As we began to talk training, the breadth of his experience and knowledge gave me another jolt of awe and admiration.  Studying so many different disciplines, he had retained that sweet potpourri of threading truths that stood alone as universal principles.  A framed picture on the wall depicted his perspective on progressive development:

Read bottom to top with options based on need in the rows.

 

He completely changed the way I thought about locomotion.  The happy hippie digging in his yard had more than a touch of genius in him.

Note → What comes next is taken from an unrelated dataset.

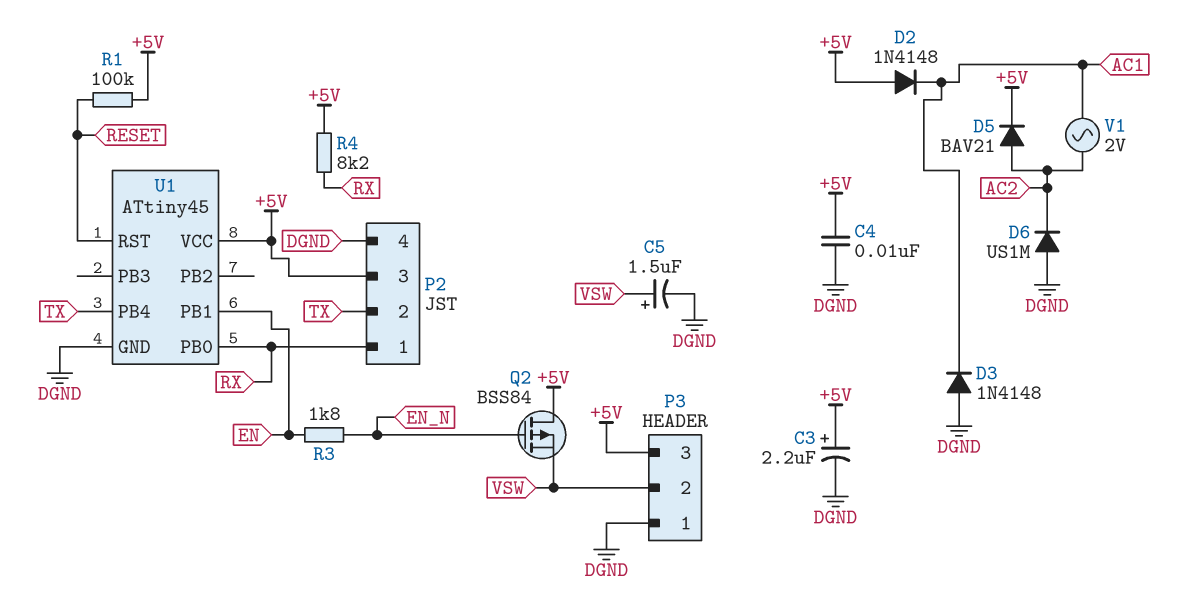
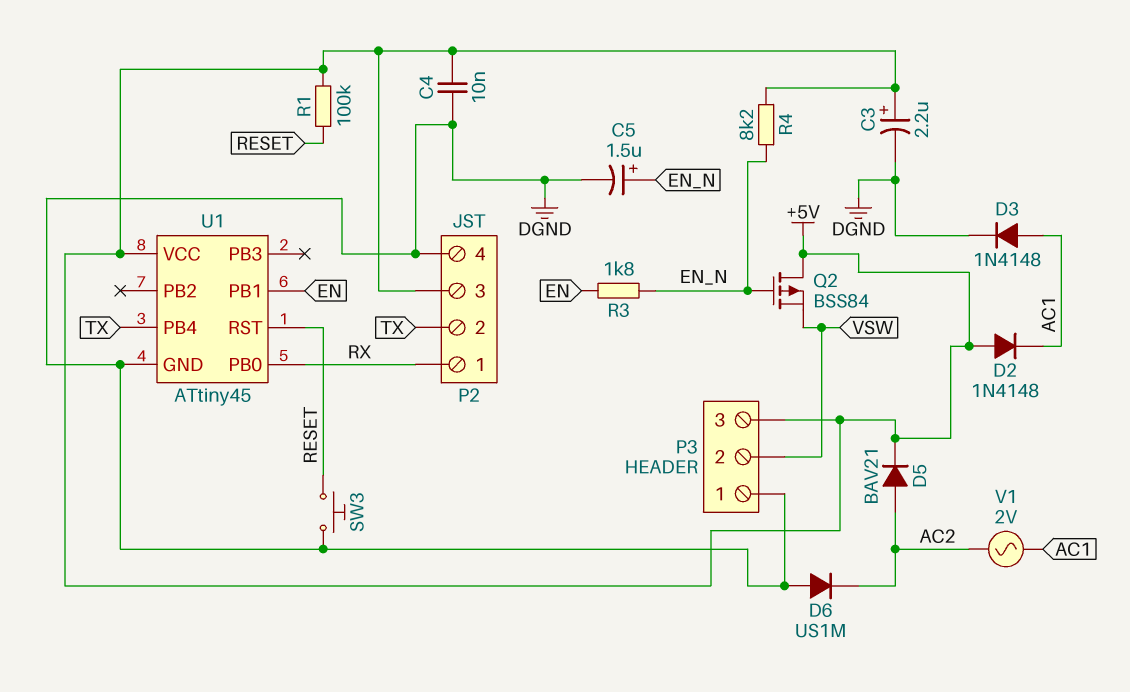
C5: 1.5uF (plus VSW, minus DGND) -> 1.5uF (plus EN_N, minus DGND)
D3: diode 1N4148 (A DGND, K AC1) -> diode 1N4148 (A AC1, K DGND)
R4: 8.2k (+5V, RX) -> 8.2k (+5V, EN_N)
SW3: none -> button (DGND, RESET)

Fluid cells settle into a new position on the exhale, and the spine/torso figures out how to make it move.

 

Aside from preparing the ground and planting, he built all his own tools.  He made atlas balls out of fertilizer so should they split when they hit, they could revitalize the soil.  It takes a special mind to make otherwise discarded things useful and important.  The foresight to plan for contribution in the broken is destined to serve a great need.

Reaping in the harvest brought its own demands of task-driven movement:

#squatmobility to coax this #gobo out of the ground. #dontforgettoexercise #rootsfitness #japaneseburdock #gobomobility

A post shared by Movement Based Farmer (@rootsfitness_portland) on

Before we left that day, he brought us scissors and ziplock bags and reminded us to “take some greens”.  I felt a little guilty packing up the bounty that I didn’t help produce.  He must have somehow sensed it, because as we squatted and clipped, he explained how we were stimulating new growth by thinning the overcrowded.  It seemed like the perfect metaphor for a coming shift in fitness.

We all want something to do that we enjoy.  The land, an action, an idea all keep us moving in a labor of love.  There is a sublime satisfaction in still having work to do.  To keep cultivating is the noblest of human ambitions.  It inspires.  It affirms that as crazy as it may sound and seem, our thing might be just the thing that’s needed.